The global oil market does not depend on a single factor alone, but is instead driven by a combination of risks, hidden costs and far more complex future expectations.


Risks of the Route Still High Despite Opening

Despite the permission being given, the Strait of Hormuz is still classified as a high-risk zone due to geopolitical conflicts that have not completely subsided. Threats such as drone attacks, missiles and sabotage against merchant ships still exist and can occur at any time without warning.


In this situation, approval only means permission to pass, not a guarantee of complete safety.


The risk of random attacks has led many shipping companies to take a cautious approach, with some even refusing to use the route even though it is technically open.


The global market sees this risk as a major factor supporting the continued high price of oil, as any minor disruption can have a major impact on global supply.

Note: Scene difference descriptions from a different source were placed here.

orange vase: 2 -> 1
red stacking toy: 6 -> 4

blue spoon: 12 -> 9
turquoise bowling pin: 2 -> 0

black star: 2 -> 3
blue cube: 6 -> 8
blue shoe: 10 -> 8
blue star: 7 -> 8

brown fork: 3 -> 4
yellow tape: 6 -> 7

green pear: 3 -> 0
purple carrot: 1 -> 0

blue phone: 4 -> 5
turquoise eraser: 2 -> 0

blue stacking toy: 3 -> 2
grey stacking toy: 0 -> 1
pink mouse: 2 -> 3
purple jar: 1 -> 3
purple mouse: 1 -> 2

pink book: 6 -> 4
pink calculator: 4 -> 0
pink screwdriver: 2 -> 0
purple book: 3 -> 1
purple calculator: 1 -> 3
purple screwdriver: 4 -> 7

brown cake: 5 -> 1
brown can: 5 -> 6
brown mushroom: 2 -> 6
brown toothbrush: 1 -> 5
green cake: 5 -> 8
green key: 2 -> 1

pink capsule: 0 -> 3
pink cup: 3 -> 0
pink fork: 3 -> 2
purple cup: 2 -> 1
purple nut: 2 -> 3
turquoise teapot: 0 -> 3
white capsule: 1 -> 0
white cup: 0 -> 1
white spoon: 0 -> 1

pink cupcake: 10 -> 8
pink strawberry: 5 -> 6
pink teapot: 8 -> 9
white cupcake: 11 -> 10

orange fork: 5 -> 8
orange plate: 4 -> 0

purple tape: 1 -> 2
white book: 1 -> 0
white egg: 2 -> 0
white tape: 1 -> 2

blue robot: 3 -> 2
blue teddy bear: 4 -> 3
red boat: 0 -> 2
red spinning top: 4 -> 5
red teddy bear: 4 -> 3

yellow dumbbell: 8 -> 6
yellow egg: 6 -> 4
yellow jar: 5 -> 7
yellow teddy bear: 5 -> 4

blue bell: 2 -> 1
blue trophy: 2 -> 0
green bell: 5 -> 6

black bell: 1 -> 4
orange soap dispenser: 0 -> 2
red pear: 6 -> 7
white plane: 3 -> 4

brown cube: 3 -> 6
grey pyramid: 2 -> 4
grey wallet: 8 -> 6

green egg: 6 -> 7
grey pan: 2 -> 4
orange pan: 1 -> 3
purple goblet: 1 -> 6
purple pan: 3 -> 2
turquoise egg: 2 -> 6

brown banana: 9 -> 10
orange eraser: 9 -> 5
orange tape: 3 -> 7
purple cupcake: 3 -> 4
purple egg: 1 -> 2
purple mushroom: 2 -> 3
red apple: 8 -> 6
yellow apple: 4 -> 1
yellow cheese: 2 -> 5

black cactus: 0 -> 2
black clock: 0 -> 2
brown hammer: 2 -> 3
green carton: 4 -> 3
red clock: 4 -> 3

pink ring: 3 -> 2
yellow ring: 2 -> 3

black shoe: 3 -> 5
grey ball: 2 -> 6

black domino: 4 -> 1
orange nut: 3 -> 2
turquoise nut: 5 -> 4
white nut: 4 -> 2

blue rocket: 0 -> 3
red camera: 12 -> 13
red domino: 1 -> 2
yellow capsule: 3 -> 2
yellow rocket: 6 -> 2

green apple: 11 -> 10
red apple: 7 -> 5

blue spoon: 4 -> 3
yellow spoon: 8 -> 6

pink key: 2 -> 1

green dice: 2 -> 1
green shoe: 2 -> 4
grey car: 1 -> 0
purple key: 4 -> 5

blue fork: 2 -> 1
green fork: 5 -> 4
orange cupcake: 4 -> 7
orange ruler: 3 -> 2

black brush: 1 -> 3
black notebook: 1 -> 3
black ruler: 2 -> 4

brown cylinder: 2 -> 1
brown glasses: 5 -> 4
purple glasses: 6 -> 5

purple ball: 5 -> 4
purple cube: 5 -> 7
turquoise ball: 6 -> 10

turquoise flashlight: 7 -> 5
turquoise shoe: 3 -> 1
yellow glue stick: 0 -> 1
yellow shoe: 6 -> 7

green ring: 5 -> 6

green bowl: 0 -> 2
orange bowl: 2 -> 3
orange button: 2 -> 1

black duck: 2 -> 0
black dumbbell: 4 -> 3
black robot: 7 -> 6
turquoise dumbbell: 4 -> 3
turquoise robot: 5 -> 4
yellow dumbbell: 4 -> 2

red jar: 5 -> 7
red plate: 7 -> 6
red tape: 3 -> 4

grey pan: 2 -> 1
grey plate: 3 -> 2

Insurance and Logistics Costs Continue to Pressure Prices

One of the least-considered factors is the cost of maritime insurance, which soars sharply in conflict situations. War insurance premiums increase significantly and in some cases, insurers refuse to provide cover to ships passing through high-risk areas.


The lack of insurance coverage means ships cannot operate, disrupting trade flows even when the route is open. For ships that are still operating, the high insurance costs are passed directly into the cost of shipping oil.


In addition, shipping companies are also faced with increased logistical costs such as longer alternative routes, longer travel times and delays at ports due to strict security checks. All of these additional costs ultimately contribute to higher oil prices on the global market.


Oil Prices Determined by the Global Market, Not Just Malaysian Routes

Malaysia does not operate in a closed system when it comes to oil prices. Instead, the prices paid by local consumers depend on global crude oil prices determined by international supply and demand.


The Strait of Hormuz plays a crucial role in the world's energy ecosystem as about one-fifth of global oil supply passes through the route. Any disruption, even minor, will trigger supply concerns and push up global prices.


This situation has left Malaysia still affected despite having access to the route, as other countries are also competing for alternative supplies. Increased global demand amid uncertainty will continue to support oil prices at high levels.


Hidden Factors and Domino Effects on the Economy

In addition to physical risks and logistical costs, there are various hidden factors that also affect oil prices. These include disruptions to infrastructure such as ports and storage terminals, technical navigation problems at sea, and delays in the unloading process due to additional security measures.


At the same time, the strength of the US dollar during the crisis has also put pressure on importing countries such as Malaysia. The weak currency has led to higher import costs even though global oil prices have not changed drastically.


This has created a layered pressure on the economy, with consumers facing not only higher fuel prices, but also higher costs of other goods due to higher transportation costs.


This situation suggests that permission to pass through the Strait of Hormuz will not necessarily lead to lower oil prices in the near term. Global markets are more concerned with the level of risk, geopolitical stability and overall supply chain costs than simply access to routes.


As long as uncertainty persists, oil prices are likely to remain supported at high levels, thus explaining why consumers in Malaysia have yet to feel the positive impact of these developments.